Before you grab that morning cup of coffee on an empty stomach, that lunchtime slice of pizza, or indulge in a steak dinner or ice cream while watching TV, understand that what you eat and when you eat it can lead to stomach upset. It can also trigger more severe issues in your gut.
On the flip side, there are some foods that when eaten at certain times of day may soothe already existing stomach issues or may even prevent stomach ailments from occurring down the line. We spoke with Dr. Gina Sam Assistant Professor in the Division of Gastroenterology, Department of Medicine at Mount Sinai School of Medicine, New York who offers insights on what and when to eat certain foods for a healthy gut.
Best Bets for Morning
It’s important to start the day with a healthy breakfast that factors in stomach health. Probiotics found in Greek yogurt is ideal as it regulates the growth of harmful bacteria that grown in the digestive tract. Probiotics also keep colon lining healthy as it breaks through gastric acid and gets to the colon. In 2015 a study published in the The Korean Journal of Gastroenterology showed that yogurt might improve intestinal function for those with inflammatory bowel disease. Those who are lactose intolerant can enjoy lactose free yogurt.
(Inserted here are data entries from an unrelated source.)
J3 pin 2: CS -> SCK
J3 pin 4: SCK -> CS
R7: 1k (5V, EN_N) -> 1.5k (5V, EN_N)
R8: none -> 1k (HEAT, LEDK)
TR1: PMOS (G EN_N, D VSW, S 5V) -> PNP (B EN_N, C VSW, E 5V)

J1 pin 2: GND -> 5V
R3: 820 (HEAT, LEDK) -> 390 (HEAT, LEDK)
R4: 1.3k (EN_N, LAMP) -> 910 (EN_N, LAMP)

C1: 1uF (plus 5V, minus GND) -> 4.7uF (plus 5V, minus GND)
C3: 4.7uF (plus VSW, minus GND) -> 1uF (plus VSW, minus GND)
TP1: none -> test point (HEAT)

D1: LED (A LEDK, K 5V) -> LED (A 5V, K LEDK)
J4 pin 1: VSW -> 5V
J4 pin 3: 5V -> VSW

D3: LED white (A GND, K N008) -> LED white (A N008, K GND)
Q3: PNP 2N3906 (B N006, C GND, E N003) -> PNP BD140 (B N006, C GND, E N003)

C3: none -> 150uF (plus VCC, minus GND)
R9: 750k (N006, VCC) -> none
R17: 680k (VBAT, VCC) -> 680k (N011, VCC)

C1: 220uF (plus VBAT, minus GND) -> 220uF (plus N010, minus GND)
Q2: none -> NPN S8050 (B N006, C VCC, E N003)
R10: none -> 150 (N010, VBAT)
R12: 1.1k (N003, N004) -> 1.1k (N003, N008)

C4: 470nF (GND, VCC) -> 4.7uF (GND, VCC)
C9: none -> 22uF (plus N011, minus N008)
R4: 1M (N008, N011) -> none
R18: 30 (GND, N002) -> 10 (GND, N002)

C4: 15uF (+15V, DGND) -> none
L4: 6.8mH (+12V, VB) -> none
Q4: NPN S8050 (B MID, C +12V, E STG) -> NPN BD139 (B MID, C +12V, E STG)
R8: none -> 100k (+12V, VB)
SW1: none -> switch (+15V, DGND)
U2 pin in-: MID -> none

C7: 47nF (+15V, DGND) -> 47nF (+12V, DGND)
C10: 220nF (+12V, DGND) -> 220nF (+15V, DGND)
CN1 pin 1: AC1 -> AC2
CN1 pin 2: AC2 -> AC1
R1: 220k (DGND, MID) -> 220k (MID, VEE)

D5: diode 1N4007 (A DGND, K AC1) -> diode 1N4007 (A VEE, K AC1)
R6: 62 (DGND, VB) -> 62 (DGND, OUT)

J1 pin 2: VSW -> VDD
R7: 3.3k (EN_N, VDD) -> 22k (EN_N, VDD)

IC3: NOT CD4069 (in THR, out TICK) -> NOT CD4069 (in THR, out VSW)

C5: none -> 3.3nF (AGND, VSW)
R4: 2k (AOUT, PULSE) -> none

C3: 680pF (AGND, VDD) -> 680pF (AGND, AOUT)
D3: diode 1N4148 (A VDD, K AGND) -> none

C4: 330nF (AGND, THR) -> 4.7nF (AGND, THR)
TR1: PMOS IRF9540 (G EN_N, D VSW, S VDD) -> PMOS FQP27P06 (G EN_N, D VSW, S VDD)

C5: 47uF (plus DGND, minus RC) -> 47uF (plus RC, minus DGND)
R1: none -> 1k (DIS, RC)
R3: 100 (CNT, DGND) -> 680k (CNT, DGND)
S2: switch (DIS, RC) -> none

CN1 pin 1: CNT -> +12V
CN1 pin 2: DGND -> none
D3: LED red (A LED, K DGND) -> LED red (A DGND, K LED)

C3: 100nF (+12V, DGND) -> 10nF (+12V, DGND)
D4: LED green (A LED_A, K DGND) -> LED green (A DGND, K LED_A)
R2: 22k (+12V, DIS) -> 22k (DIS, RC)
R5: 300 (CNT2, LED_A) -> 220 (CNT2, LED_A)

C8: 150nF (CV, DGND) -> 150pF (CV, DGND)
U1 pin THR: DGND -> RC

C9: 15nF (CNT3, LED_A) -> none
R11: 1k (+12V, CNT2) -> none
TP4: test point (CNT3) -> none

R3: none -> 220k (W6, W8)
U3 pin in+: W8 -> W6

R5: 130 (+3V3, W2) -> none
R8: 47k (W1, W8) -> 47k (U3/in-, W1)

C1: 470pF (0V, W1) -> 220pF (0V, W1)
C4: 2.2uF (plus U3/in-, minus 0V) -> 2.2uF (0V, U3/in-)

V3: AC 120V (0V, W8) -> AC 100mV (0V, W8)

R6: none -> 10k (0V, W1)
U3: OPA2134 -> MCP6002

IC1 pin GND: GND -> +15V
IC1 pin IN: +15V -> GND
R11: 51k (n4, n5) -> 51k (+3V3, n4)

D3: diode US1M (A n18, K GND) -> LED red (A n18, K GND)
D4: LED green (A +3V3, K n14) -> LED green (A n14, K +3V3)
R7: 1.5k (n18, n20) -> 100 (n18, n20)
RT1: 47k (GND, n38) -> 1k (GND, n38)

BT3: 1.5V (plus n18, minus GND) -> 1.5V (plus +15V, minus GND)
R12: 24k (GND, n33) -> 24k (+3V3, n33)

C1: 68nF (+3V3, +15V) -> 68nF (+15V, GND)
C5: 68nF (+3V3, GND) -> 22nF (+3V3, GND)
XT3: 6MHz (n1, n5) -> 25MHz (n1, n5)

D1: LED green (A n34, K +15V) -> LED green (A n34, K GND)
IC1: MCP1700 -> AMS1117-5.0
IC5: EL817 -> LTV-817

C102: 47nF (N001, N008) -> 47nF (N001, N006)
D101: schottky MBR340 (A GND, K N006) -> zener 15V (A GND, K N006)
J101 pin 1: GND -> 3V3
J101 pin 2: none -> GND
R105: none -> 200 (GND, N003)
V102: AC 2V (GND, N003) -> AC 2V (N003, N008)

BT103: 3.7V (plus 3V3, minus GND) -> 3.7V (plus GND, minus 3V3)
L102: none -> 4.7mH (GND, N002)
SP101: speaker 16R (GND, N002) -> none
Oatmeal is a great bet for breakfast and can be topped with blueberries another gut friendly food. Oatmeal doesn’t cause acid reflux. It soothes any morning stomach upset and regulates bowel movements.
Honeydew, cantaloupe, and watermelon are great options for those sensitive to reflux. Bananas help restore potassium, electrolytes and normal bowel function, especially if you have diarrhea. Bananas are also high in fiber, which is great for digestion.
The Lunchtime Lowdown
Eating leafy greens daily is a great for digestion. Lunchtime salads that include grilled salmon; chicken or turkey won’t cause reflux and will be easily digestible throughout the afternoon. If you are sensitive to acid then you will want to avoid onions or tomatoes and for some even the seeds in cucumbers can trigger a bout of stomach cramping. Be careful with lemon juice and vinegar in salad dressings, which can promote reflux. Try adding fennel with arugula and baby spinach along with parsley. Parsley is known to help digestion and settles the stomach.
This delicious Korean coleslaw is made primarily with cabbage, which promotes the growth of healthy bacteria in the colon. Also cabbage helps to eliminate waste regulating bowl movements. Home made sauerkraut is also a delicious option but be mindful if you are sensitive to spicy foods. This is why it is best to make your own so you can regulate the amount of spice.
Lunchtime is optimal for grilled veggies, legumes such as lentils with olive oil along with grilled fish or chicken. Preparing a plate of various whole grains, cauliflower, carrots, figs and pears are all great sources of fiber for the mid day.
A Digestible Dinner
You really want to focus on ease of digestion at dinnertime. Foods that are high fat
can overwhelm the stomach, resulting in acid reflux and heartburn. Steatorrhea or pale colored stool is excess fat in the feces. People with IBS fare better when they avoid high fat foods. That said here are some options for a healthy gut.
Cold-water fish such as salmon, halibut, or tuna when grilled in olive oil are full of omega-3 fatty acids, which can address any inflammation in the digestive tract. According to a 2014 study featured in the World Journal of Clinical Cases, omega-3’s were sites as being beneficial to those with ulcerative colitis.
Grilled Chicken with Couscous or Brown Rice
Chicken another lean meat that offers protein and is easy to digest goes great with couscous or brown rice especially if you tend to get acid reflux after late meals. Another option for a side dish is guacamole or avocado slices with lime. Artichokes also feed the good bacteria in your gut as does asparagus and lentils.
Stomach Friendly Snacking
When it comes to snacking there are several options you can reach for. Granny smith apples with almond butter, baby carrots and hummus, hallowed out cucumber and cottage cheese, kale and zucchini chips and assorted nuts (not peanuts) are all healthy and good for the gut.
You know your body best. Pay close attention to what agrees with you at varying times of the day and if you notice changes in how you take to certain foods see your doctor.
About Dr. Gina Sam
Dr. Gina Sam, MD/MPH is an Assistant Professor in the Division of Gastroenterology, Department of Medicine at Mount Sinai School of Medicine, New York. She is the Director of the Mount Sinai Gastrointestinal Motility Center specializing in achalasia, gastroesophageal reflux, functional disorders, irritable bowel syndrome, gastroparesis, and anorectal disorders including pelvic floor dyssnergia and fecal incontinence.
In addition, she does practice General Gastroenterology including colon cancer screening with colonoscopy. She also has a special interest in Women’s Health Issues.
Dr. Sam graduated from Tufts University School of Medicine with her medical degree and her Master’s in Public Health with a concentration in Community Health in 2003. She has established the Mount Sinai Gastrointestinal Motility Center at Mount Sinai Medical Center providing a multidisciplinary approach to motility and Functional gastrointestinal disorders.